La legale della famiglia, Danila Solinas, non ha usato mezzi termini: “Credevamo di vivere in un Paese civile, ma invece non lo è. L’assistente sociale dovrebbe rispondere a qualcuno. Ha preteso che venisse cacciata la mamma nonostante le urla strazianti dei bambini. È stato terribile.”

Nelle tredici pagine del provvedimento emerge un quadro di conflitto crescente tra la madre e gli operatori della struttura. Gli educatori la descrivono come “ostile e squalificante”, con scatti d’ira, opposizione sistematica alle indicazioni del personale e modalità comunicative che avrebbero finito per influenzare negativamente anche il comportamento dei figli, diventati a loro volta aggressivi verso le educatrici e altri minori presenti.

Il documento evidenzia anche lo scarso livello di scolarizzazione dei bambini, ricondotto alla convinzione della madre che l’apprendimento formale dovesse iniziare solo dopo i sette anni, privilegiando prima le esperienze dirette a contatto con la natura. Sul clima di tensione, i giudici scrivono che “l’umore materno è andato col tempo peggiorando, verosimilmente poiché la signora mostra di avere coltivato l’illusione di una permanenza in comunità molto breve“. Il padre, al contrario, viene descritto come collaborativo e capace di rasserenare sia i figli che la moglie.

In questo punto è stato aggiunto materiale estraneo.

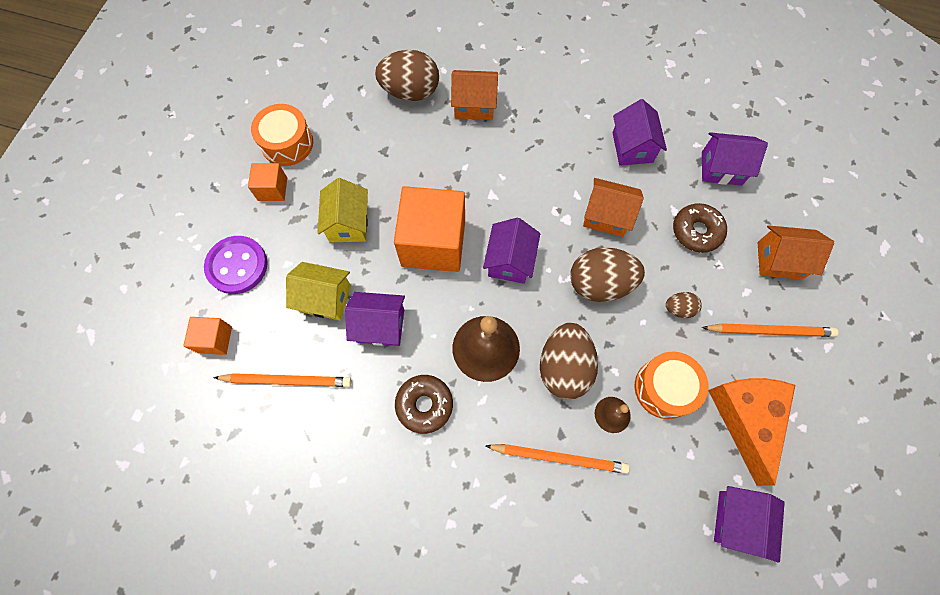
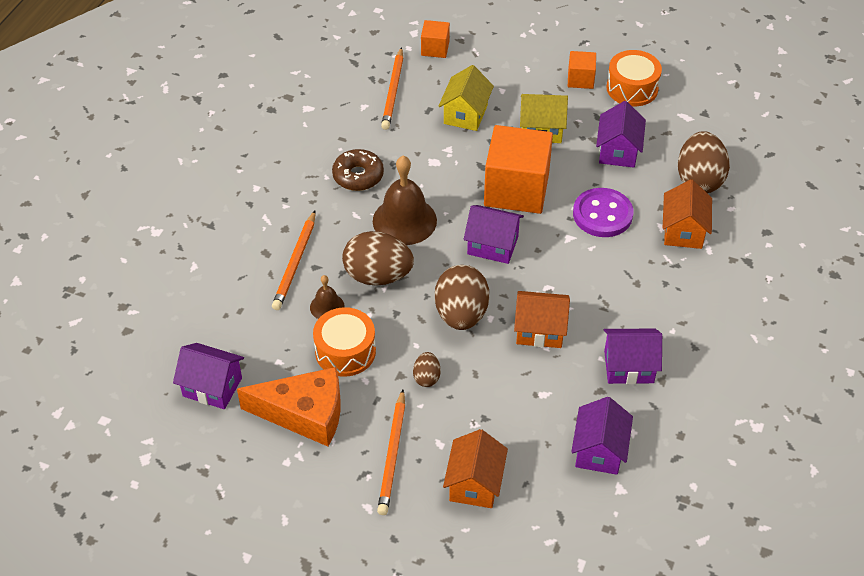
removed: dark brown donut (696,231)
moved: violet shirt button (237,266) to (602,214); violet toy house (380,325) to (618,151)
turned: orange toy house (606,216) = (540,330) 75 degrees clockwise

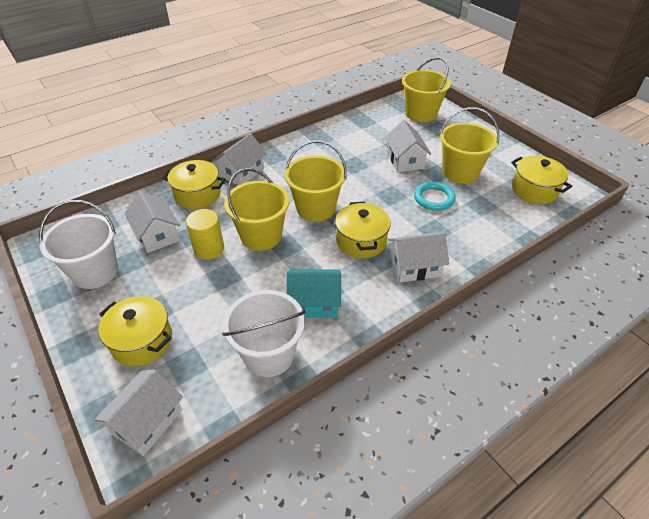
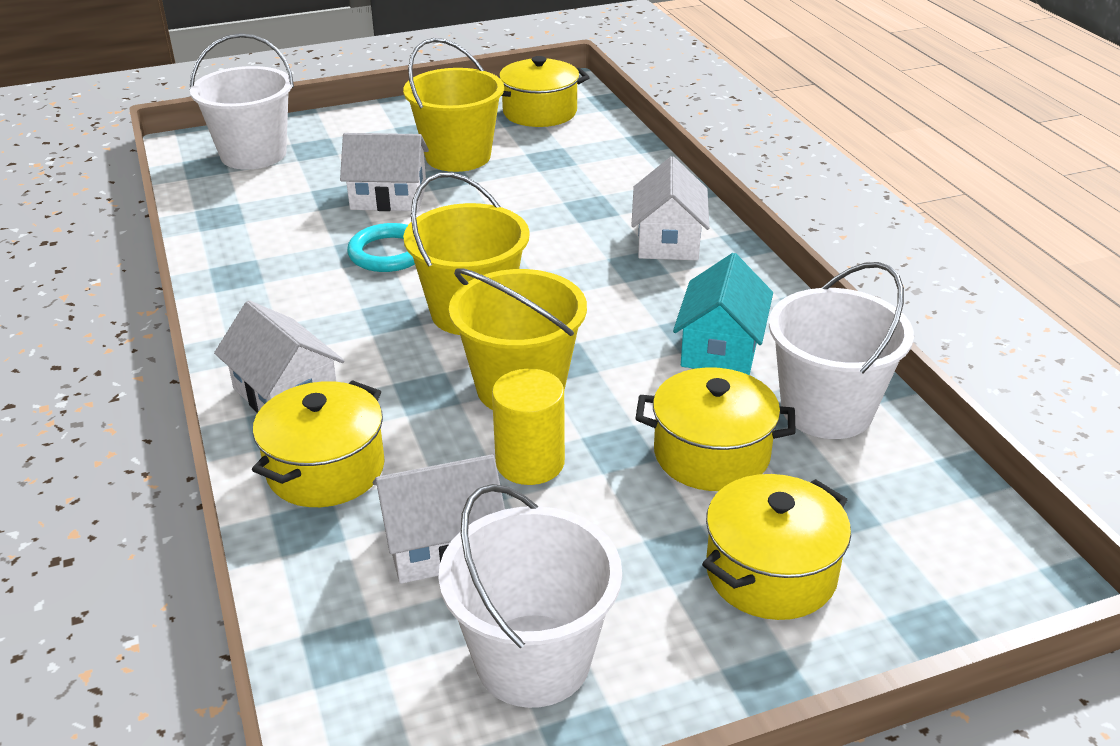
removed: snow-white toy house (147,421)
moved: bright yellow stockpot (361,241) to (711,454); turquoise torus (434,198) to (388,253)
recoloured: bright yellow bucket (421,114) to snow-white bucket (253,154)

Sull’intera vicenda è intervenuta la Garante per l’Infanzia e l’Adolescenza Marina Terragni, che ha chiesto la sospensione del trasferimento in attesa di un approfondimento medico indipendente sulle possibili conseguenze della separazione sulla salute dei bambini. La psicologa Anna Maria Giannini della Sapienza ha sottolineato come per bambini di quella età i genitori rappresentino “ancore di sicurezza” e ha ricordato che i piccoli hanno già vissuto uno strappo traumatico quando sono stati portati via dalla loro abitazione nel bosco: “Adesso che non possono più vedere la madre vivono un ulteriore strappo.”

Il caso è diventato rapidamente terreno di scontro tra le forze politiche. La presidente del Consiglio Giorgia Meloni ha attaccato apertamente la magistratura minorile, affermando che i figli “non sono dello Stato” ma “delle mamme e dei papà” e chiedendo dove stesse “il superiore interesse del minore” quando i bambini vengono allontanati progressivamente da entrambi i genitori per mesi. La Lega ha chiesto un’ispezione urgente del ministero della Giustizia, mentre il deputato Rossano Sasso ha annunciato un’interrogazione parlamentare ai ministri Nordio e Roccella.

A raffreddare i toni ci ha pensato Carlo Calenda, che su X ha avvertito: “Quando si iniziano a trasformare episodi complessi di cronaca in campagna elettorale, spesso si fanno pessime figure, vedi Bibbiano.”